Был вторник. В четыре пополудни Ханна вышла из стеклянных дверей комнаты для завтраков и в течение пяти минут прогуливалась по саду – под зонтом, в свободного покроя пальто без капюшона. Она знала, где я, но в ту сторону не глядела. А я находился в здании Монополии – там, где хранятся все их мундиры, сапоги, ремни…
Пауль Долль не был ее первым мужчиной.
1928-й, Ханна только что поступила в Розенхаймский университет Южной Баварии (французская и английская литература), где преподавал Дитер Крюгер.

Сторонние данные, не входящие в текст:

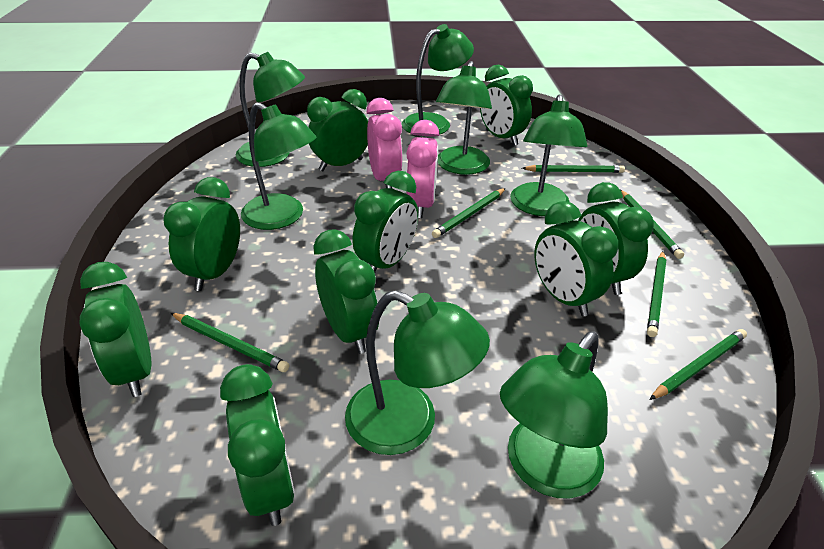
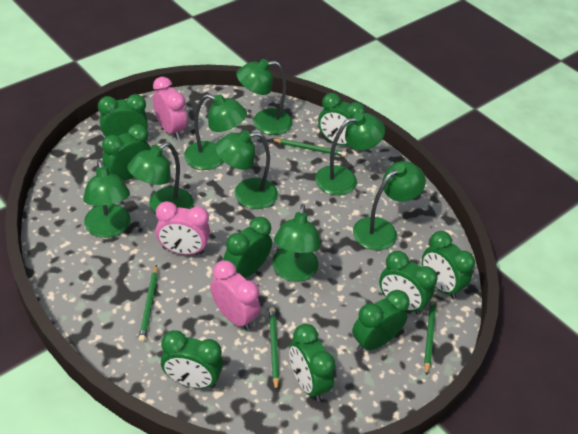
green lamp: 7 -> 8
green pencil: 6 -> 4
pink clock: 2 -> 3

Она и пара ее подруг записались на курс лекций, который он читал (Маркс и Энгельс), – записались по той простой причине, что «он был такой красивый. Мы все по нему с ума сходили». Как-то раз он отвел ее в сторону и спросил, ощущает ли она пылкую приверженность делу коммунистов; Ханна соврала, сказав, что ощущает. Тогда Крюгер предложил ей посещать еженедельные собрания в задней комнате городской кофейни, на которых он председательствовал. Это была Ячейка. Так она узнала, что дюжий Крюгер – не только ученый, но и активист, не только преподаватель, но и уличный боец (а бои, со стрельбой и даже взрывами гранат, происходили: «Союз красных фронтовиков» сражался с отрядами правых партий, включая и НСДАП). Он и Ханна вступили в любовную связь и поселились более-менее вместе (это называлось «снять соседние комнаты»). Крюгеру было тридцать четыре, Ханне восемнадцать.
Через полгода он ее бросил.
«Я думала, что у него пропало желание спать со мной, – рассказывала она в беседке на границе “Зоны”, – но причина была не в этом. Иногда он возвращался ко мне – на одну ночь, понимаете? Или звал к себе. Он говорил: “Знаешь, в чем настоящая беда? Ты недостаточно левая.” Я и не была левой. Не верила в их дело. Мне вообще не нравятся утопии. В результате на собраниях Ячейки я часто засыпала, и это приводило его в бешенство».
Состоял в Ячейке и Пауль Долль. Я ничего удивительного в этом не усмотрел. В то время тысячи людей переходили из фашистов в коммунисты и обратно, даже не взглянув в сторону либералов. Ханна продолжала:
«Потом шайка “коричневых” очень сильно избила Дитера. Но это лишь укрепило его дух. Он сказал, что человек, подобный ему, не может поддерживать отношения с женщиной, лишенной подлинной веры, что это “немыслимо”. И ушел навсегда… я была несчастна. Сломлена полностью. Я даже пыталась покончить с собой. Видите, запястья. – Она показала мне белые следы швов, пересекавших синеватые вены. – Пауль нашел меня и отвез в больницу. В то время он был со мной очень добр…»
Я, недоумевая, спросил ее о родителях.
«Знаете, кого называют “осенними крокусами”? Вот к ним я и относилась. Получила при рождении двух братьев и двух сестер, которые были на поколение старше меня. Мама и папа – прекрасные люди, но в родители они уже не годились. Их больше всего волновали эсперанто и антропософия. Людвик Заменгоф и Рудольф Штейнер[55].
Пауль выхаживал меня, поил с ложечки лекарством. Успокоительным. Я не вправе искать для себя оправдания, но все это было страшным сном. А потом я узнала, что беременна. И, не успев опомниться, вышла замуж…»
Разумеется, в марте 1933-го, после пожара Рейхстага (27 февраля), четыре тысячи видных деятелей левого движения были арестованы, подвергнуты пыткам и брошены в тюрьмы. Среди них оказался и Дитер Крюгер.
Он попал в Дахау, и одним из его тюремщиков был капрал Долль.